In the step of extracting the target feature vector by the feature extraction means,
Calculating a differential direction and strength of each image by calculating a horizontal differential and a vertical differential component of each image;
For each image, a step of quantizing the differential direction of each pixel in a predetermined region to a predetermined stage and creating a differential direction histogram in which the strength of the differential is cumulatively added for each stage;
The object identification method according to claim 8, further comprising a step of regarding the generated differential direction histogram as a vector and normalizing the magnitude to a predetermined value.

In the step of detecting the maximum peak of the matching degree by the connected region peak detection means,
Determining the connection when the degree of matching between the noted position and the position on the right side thereof is not more than a predetermined threshold;
Determining the connection when the degree of matching between the noted position and the position below it is equal to or less than a predetermined threshold;
Extracting a group of linked positions of interest as one region;
A step of obtaining and outputting a position and size having the maximum matching degree in each region; and a right-side connectivity determination means and a lower connectivity with respect to a category registered as a candidate for the noted position and its size. A step of repeatedly executing processing by the determination means;
The object identifying method according to claim 8, further comprising a step of repeatedly executing the processing of the step at all focused positions and sizes thereof.

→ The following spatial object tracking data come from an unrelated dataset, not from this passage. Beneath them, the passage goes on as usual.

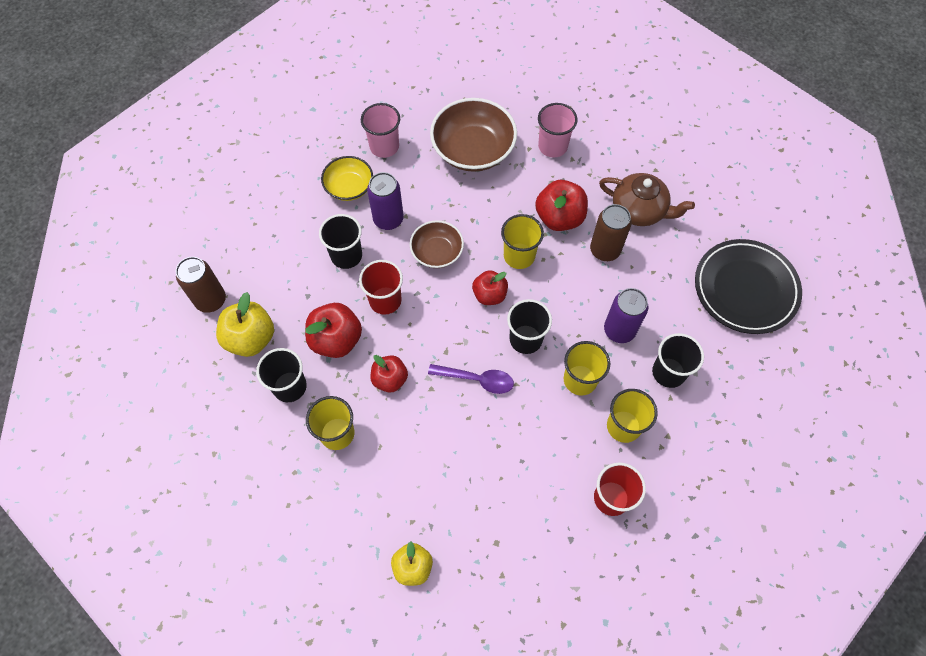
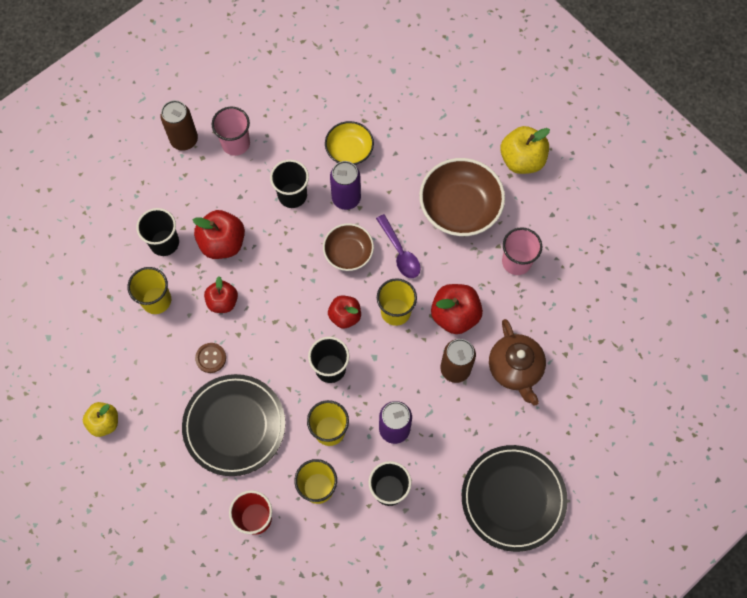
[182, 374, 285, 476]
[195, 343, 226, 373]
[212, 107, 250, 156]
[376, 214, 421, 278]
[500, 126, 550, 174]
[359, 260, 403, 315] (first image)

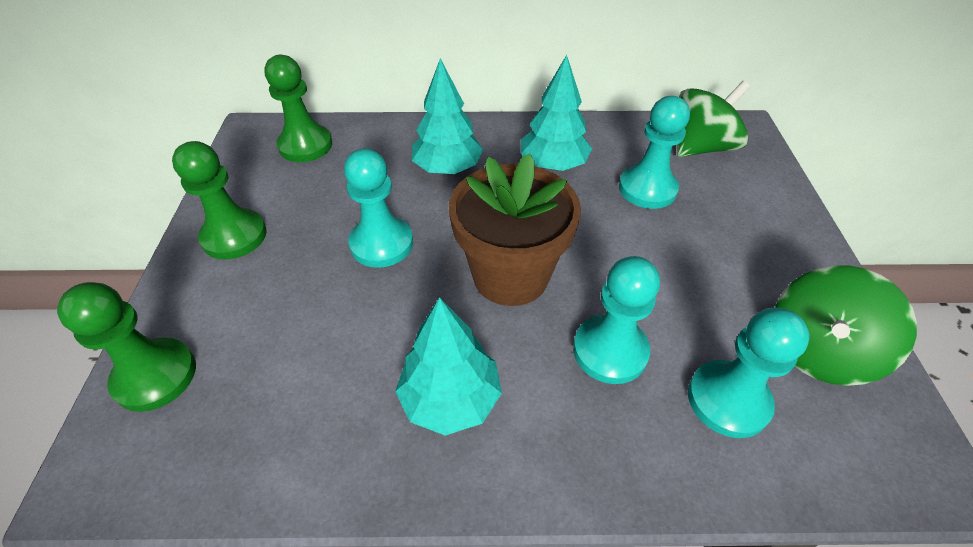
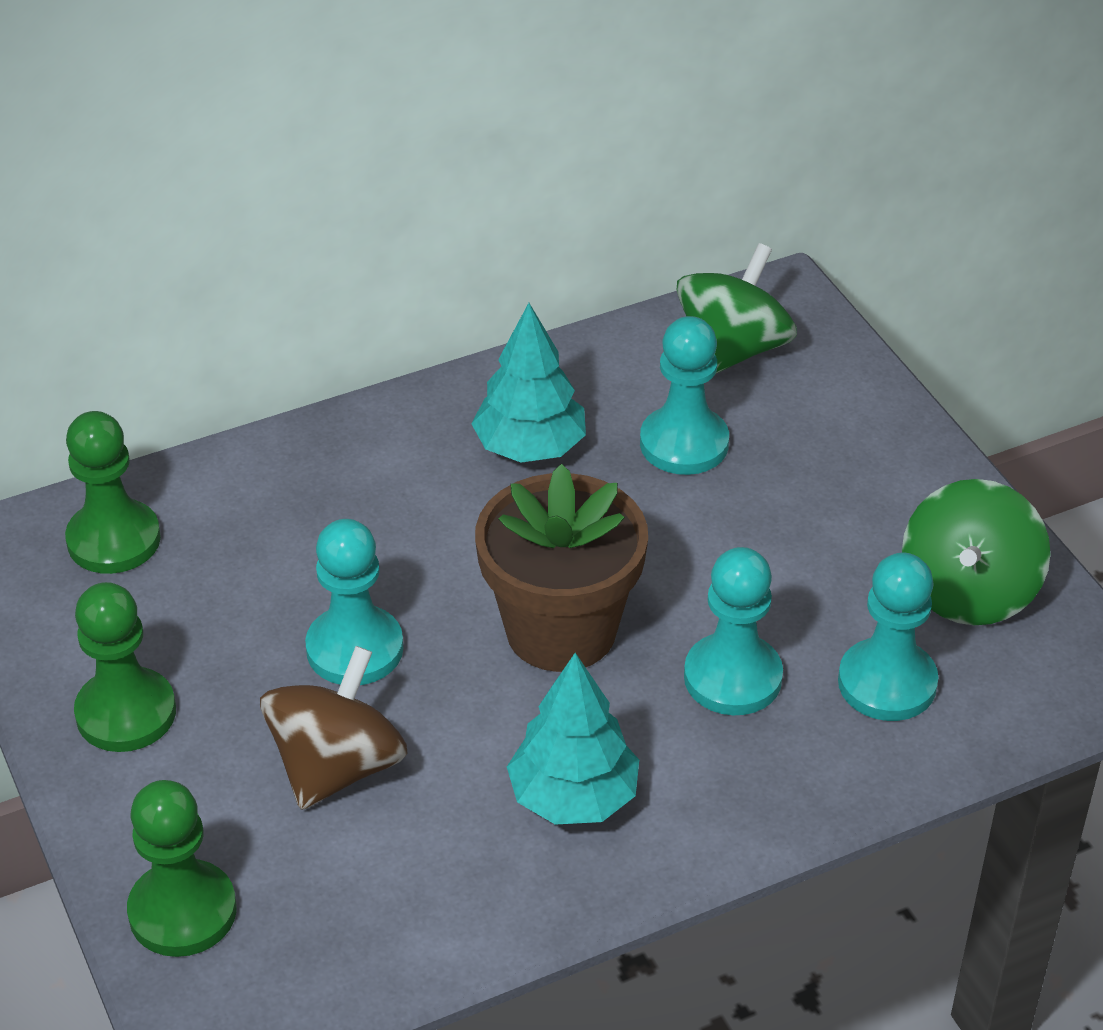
[260, 646, 408, 810]
[412, 58, 483, 174] (first image)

In the step of detecting the maximum peak of the matching degree by the connected region peak detection means,
Determining the connection when the degree of matching between the noted position and the position on the right side thereof is not more than a predetermined threshold;
Determining the connection when the degree of matching between the noted position and the position below it is equal to or less than a predetermined threshold;
A step of determining connection when the degree of matching at the same position of the noted position and its size one step above is equal to or less than a predetermined threshold;
Extracting the connected attention position group as one area;
A step of obtaining and outputting a position and size having the maximum matching degree in each region; and a right-side connectivity determination means and a lower connectivity with respect to a category registered as a candidate for the noted position and its size. A step of repeatedly executing processing by the determination means, the front connectivity determination means and the back connectivity determination means;
13. The object identification method according to claim 8, further comprising a step of repeatedly executing the processing of the step at all focused positions and sizes thereof.

In the step performed by the candidate category update means,
Calculating the area around the obtained peak point;
The object identification method according to claim 8, further comprising a step of registering the peak point and its peripheral region as candidates.

The program for making a computer perform the object identification method of any one of Claims 8-14.

The computer-readable recording medium which recorded the program for making a computer perform the object identification method of any one of Claims 8-14.